---
date: 2024-04-02
lastmod: 2024-04-02
title: Constructing Features for Prediction
subtitle: Prediction and Control with Function Approximation
author: Oren Bochman
draft: false
categories:
  - Coursera
  - notes
  - rl
  - reinforcement learning
keywords:
  - reinforcement learning
  - neural networks
  - feature construction
  - tile coding
  - coarse coding
  - feed-forward architecture
  - activation functions
  - deep networks
  - gradient
  - online setting
  - offline setting
  - representation
image: /images/nlp-brain-wordcloud.jpg
title-block-banner: /images/banner_black_3.jpg
---


![RL algorithms](img/alg_selector.jpeg){.column-margin}

# Introduction

::: {.callout-tip collapse="true"}
### Readings {.unnumbered}

-   [x] [@sutton2018reinforcement§9.4-9.5.0, pp. 204-210] [book](http://incompleteideas.net/book/RLbook2020.pdf#page=194)
-   [x] [@sutton2018reinforcement§9.5.3-9.5.4, pp. 215-222] [book](http://incompleteideas.net/book/RLbook2020.pdf#page=194)
-   [x] [@sutton2018reinforcement§9.7, pp. 223-228] [book](http://incompleteideas.net/book/RLbook2020.pdf#page=194)

:::

# Lesson 1: Feature Construction for Linear Methods 

::: callout-note
### Learning Objectives {.unnumbered}

-   [x] *Define* the difference between **coarse coding** and tabular representations [\#](#sec-l1g1)
-   [x] *Explain* the trade-off when designing representations between discrimination and generalization [\#](#sec-l1g2)
-   [x] *Understand* how different coarse coding schemes affect the functions that can be represented [\#](#sec-l1g3)
-   [x] *Explain* how tile coding is a (computationally?) convenient case of coarse coding [\#](#sec-l1g4)
-   [x] *Describe* how designing the tilings affects the resultant representation [\#](#sec-l1g5)
-   [x] *Understand* that tile coding is a computationally efficient implementation of coarse coding [\#](#sec-l1g6)

:::


## Coarse Coding (Video)

In this video, Adam White introduces the concept of **coarse coding**, covering the first learning objective of this lesson.

Coarse coding are a way to represent states in a more general way than tabular representations. This allows for generalization across states. The trade-off is that the representation is less discriminative.


## The difference between **coarse coding** and tabular representations {#sec-l1g1}


![approximation](img/rl-coding_states.png){.column-margin}

Recall that linear function approximation are paramertized by a weight vector $\mathbf{w}$ and a feature vector $\mathbf{x}(s)$. 

As we saw in the previous unit tabular representations associates one feature per state, this is called a one-hot encoding of the state space.

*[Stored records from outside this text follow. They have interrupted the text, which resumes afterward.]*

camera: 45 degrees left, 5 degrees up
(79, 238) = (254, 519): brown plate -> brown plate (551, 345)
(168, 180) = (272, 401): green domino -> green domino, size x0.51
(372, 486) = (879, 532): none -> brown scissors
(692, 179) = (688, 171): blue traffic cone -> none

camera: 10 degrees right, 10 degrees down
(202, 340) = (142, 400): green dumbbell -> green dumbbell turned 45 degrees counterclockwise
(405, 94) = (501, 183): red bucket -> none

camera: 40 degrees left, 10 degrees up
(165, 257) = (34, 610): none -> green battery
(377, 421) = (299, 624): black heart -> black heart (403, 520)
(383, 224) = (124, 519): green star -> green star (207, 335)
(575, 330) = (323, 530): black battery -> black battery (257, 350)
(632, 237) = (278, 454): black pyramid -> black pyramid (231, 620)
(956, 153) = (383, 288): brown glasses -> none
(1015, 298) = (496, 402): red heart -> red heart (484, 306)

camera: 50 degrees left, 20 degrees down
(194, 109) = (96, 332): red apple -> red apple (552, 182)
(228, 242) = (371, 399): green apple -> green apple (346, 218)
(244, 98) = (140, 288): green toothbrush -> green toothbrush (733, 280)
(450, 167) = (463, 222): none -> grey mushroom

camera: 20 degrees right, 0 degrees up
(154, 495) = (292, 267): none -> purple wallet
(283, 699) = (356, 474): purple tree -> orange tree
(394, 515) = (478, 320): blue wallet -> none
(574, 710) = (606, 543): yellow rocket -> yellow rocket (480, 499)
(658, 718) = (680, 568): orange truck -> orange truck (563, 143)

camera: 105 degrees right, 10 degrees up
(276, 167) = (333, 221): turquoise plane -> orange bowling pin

![one hot coding](img/rl-tabular_coding.png){.column-margin}

 We associate one hot encoding with an indicator function $\delta_{ij}(s)$. This is a very discriminative representation but it does generalize.

![state aggregation](img/rl-state-aggregation.png){.column-margin}


We also discussed using **state aggregation** for the 1000 state random walk example.
In state aggregation we break the continuous state space into discrete regions and associate a feature with each region. This is a more general representation than tabular representations but less discriminative. 

![coarse coding](img/rl-coarse-coding.png){.column-margin}

**Coarse coding** uses multiple overlapping shapes to represent states. This is a more General representation than state aggregation but less discriminative. Features are the circles they are in. If the circles overlap, we can have items that are in multiple circles. I.e. they are characterized by multiple features. In the example shown there can be from one to three active features. 

So the difference is that tabular representations are one hot encodings while coarse coding uses membership in multiple overlapping shapes to represent states.

How does coarse coding relates to state aggregation?

Coarse coding is also a generalization of state aggregation. In state aggregation we break the state space into discrete regions and associate a feature with each region. But we don't let these regions overlap. In coarse coding we allow the regions to overlap which can give greater generalization as regions can share features.

In this video the term Reception Field is used to describe the region of the state space that a feature is associated with. This is an idea that comes from CNNs.


## Generalization Properties of Coarse Coding (Video)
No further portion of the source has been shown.